Decade in Review: Film

By Ryan Pike

The past 10 years of cinema has seen a great deal of progress and peculiarities. In the 2000s, for better or worse, a glut of films have been released. Some of them were flat-out awful.

Unfortunately, because of the sheer number of films released during the decade, a lot of bad films saw the light of day — chiefly among them: Eddie Murphy’s Adventures of Pluto Nash, the atrocious Ben Affleck/Jennifer Lopez vehicle Gigli and American Idol spin-off From Justin To Kelly.

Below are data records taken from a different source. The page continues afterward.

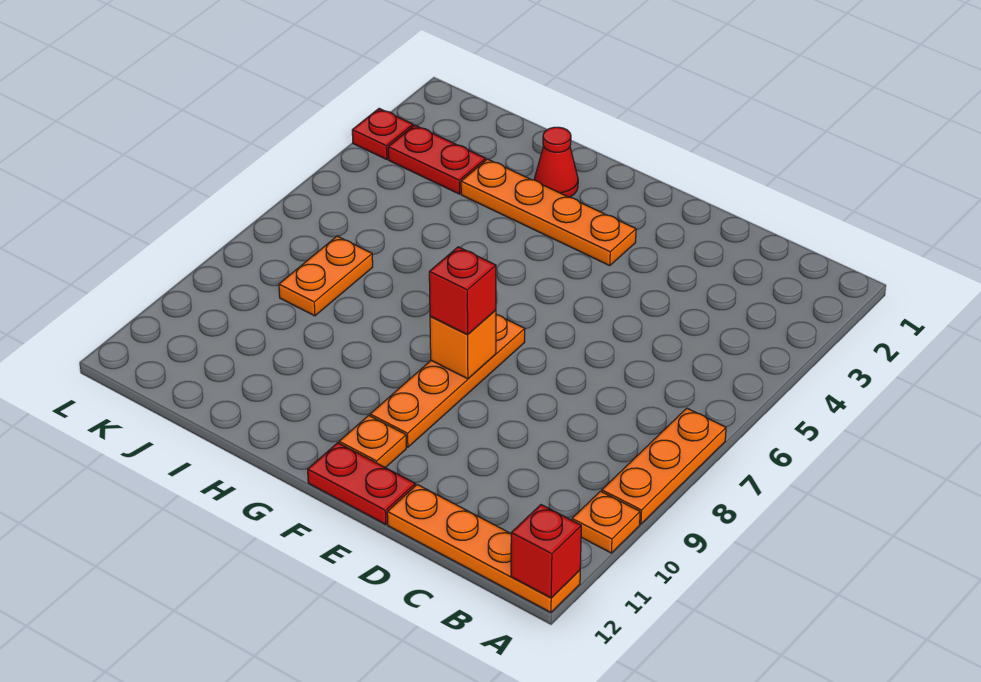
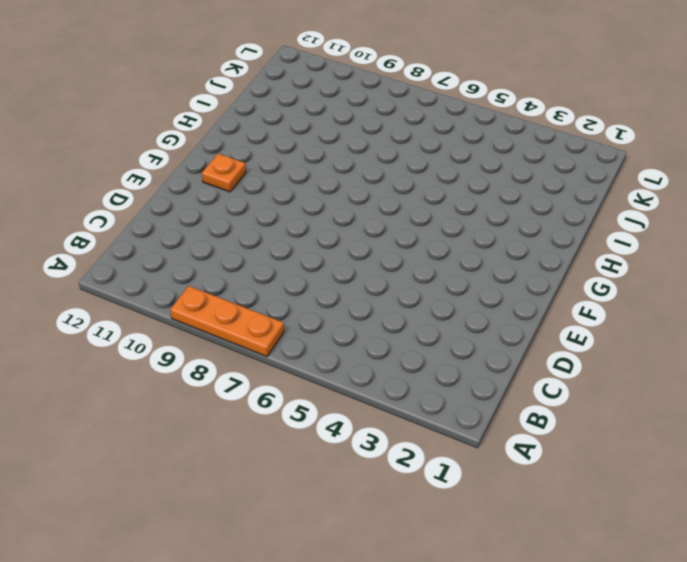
none -> orange plate A10 level 1
none -> orange plate A12:D12 level 1
none -> red plate E12:F12 level 1

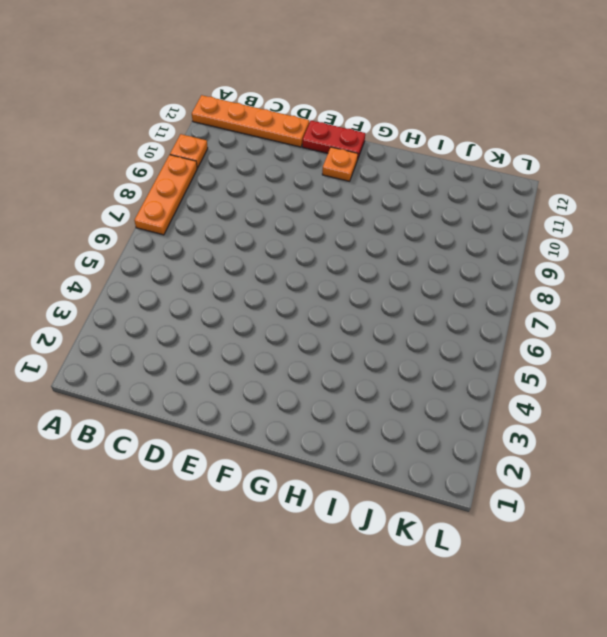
none -> orange plate F3:I3 level 1
none -> orange plate F7:F10 level 1
none -> red cone H2 level 1

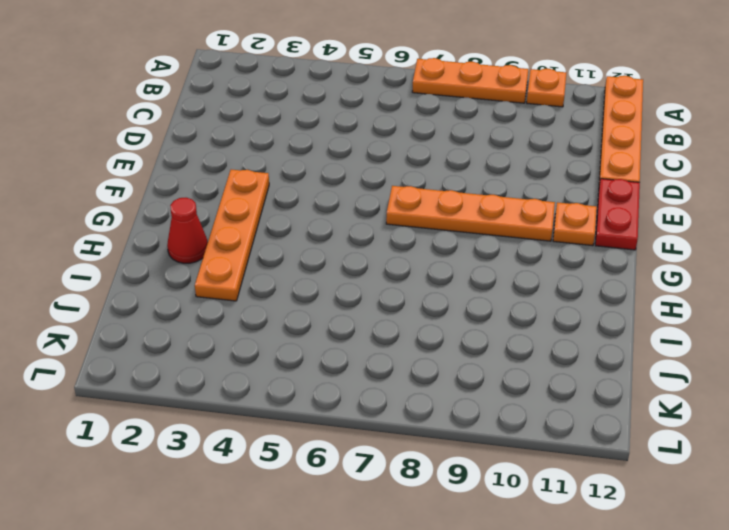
none -> red plate J3:K3 level 1
none -> orange plate J7:J8 level 1
none -> red plate L3 level 1

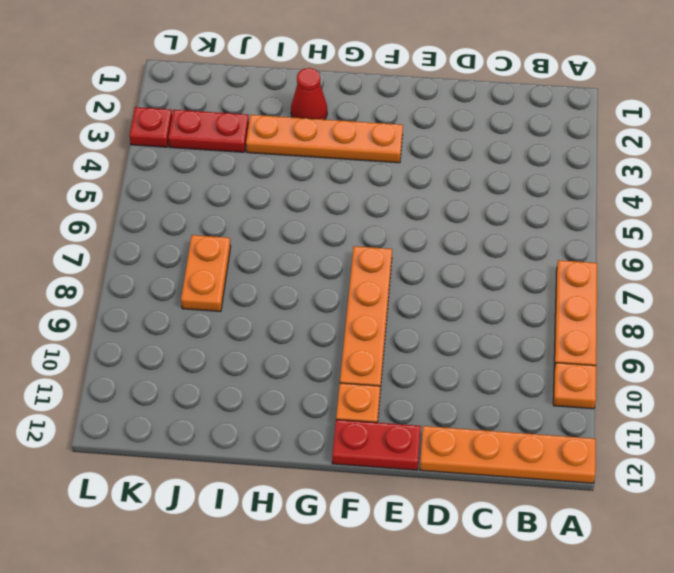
none -> red brick A12 level 2
none -> orange brick F8 level 2
none -> red brick F8 level 3

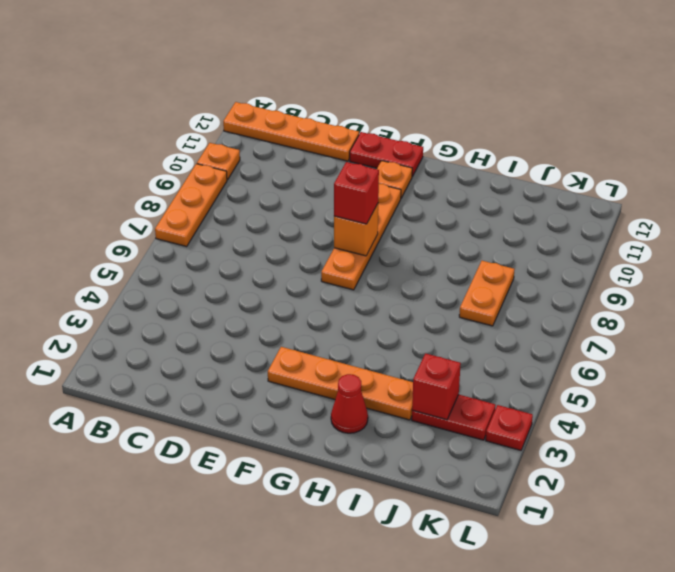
red brick J3 level 2 -> red brick A12 level 2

There have also been a great deal of good things occurring in film. The success of Blade in the late ’90s kicked off a gold rush within the entertainment community as studios flocked to comic book publishers to buy movie rights to their characters. The result? Marvel Comics was dragged kicking and screaming from the verge of bankruptcy and a metric ton of super-hero films were produced. Luckily for filmgoers, a few of these films were actually really good — Spider-Man 2, X-Men 2 and Iron Man in particular. Unfortunately, we also had to suffer through Jennifer Garner’s brain-numbing flop, Elektra.

The comics gold rush also saw a few interesting side-effects. Literary properties suddenly became popular as source material at an increased rate. Once development on Spider-Man finally got underway after 20 years of stops and starts, work also began on Harry Potter and the long-awaited Lord of the Rings adaptation. Lavish remakes of Hollywood classics also occurred, most notably big-budget updates of King Kong and War of the Worlds.

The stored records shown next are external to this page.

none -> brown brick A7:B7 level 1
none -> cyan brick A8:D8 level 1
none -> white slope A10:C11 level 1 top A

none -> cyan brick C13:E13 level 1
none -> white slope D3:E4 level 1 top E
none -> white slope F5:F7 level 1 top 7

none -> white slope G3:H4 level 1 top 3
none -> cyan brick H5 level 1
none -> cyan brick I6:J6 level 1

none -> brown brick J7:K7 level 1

Perhaps most importantly, the 2000s will be marked as the death-knell for traditional cel animation and the beginning of a computer animation renaissance at the hands of Pixar. While Pixar had a pretty good ’90s, the past decade has been simply phenomenal.

Look at it this way: the weakest-performing Pixar film (both with critics and at the box office) was Cars, earning $461 million and a 75 per cent rating on Rotten Tomatoes. Every other film made at least $500 million and a 95 per cent rating. Pixar films earned roughly $4.1 billion worldwide and won four Oscars. Not only that, the films defied genre expectation — The Incredibles lampooned and celebrated the super-hero film, while Wall-E made audiences care about romance between two robots.

The decade will also be remembered for a bunch of really great movies. Legendary director Martin Scorsese chased an Academy Award throughout three collaborations with actor Leonardo Dicapiro, finally winning for The Departed. Celebrated auteur director Christopher Nolan made the jump from the critically acclaimed Memento to mainstream success with Batman Begins and The Dark Knight. Jim Carrey defied expectations in a stunning dramatic turn in Eternal Sunshine of the Spotless Mind. Heck, the guys that made The Big Lebowski and Trainspotting won Oscars for their latest work.

One development that may have effects for several years to come may be the emergence of Fox Searchlight as a major player. Originally established in the mid-’90s as a way for Fox to get involved in independent cinema, the branch exceeded all expectations in the 2000s, distributing at least one audience darling or smash hit every year. Without Searchlight, cinephiles may not have experienced Napoleon Dynamite, Bend It Like Beckham, Little Miss Sunshine or Juno. Only time will tell whether Searchlight will continue to find little-known gems and bring them to a wider spotlight, or if it will eventually become just another mechanism of the Hollywood apparatus.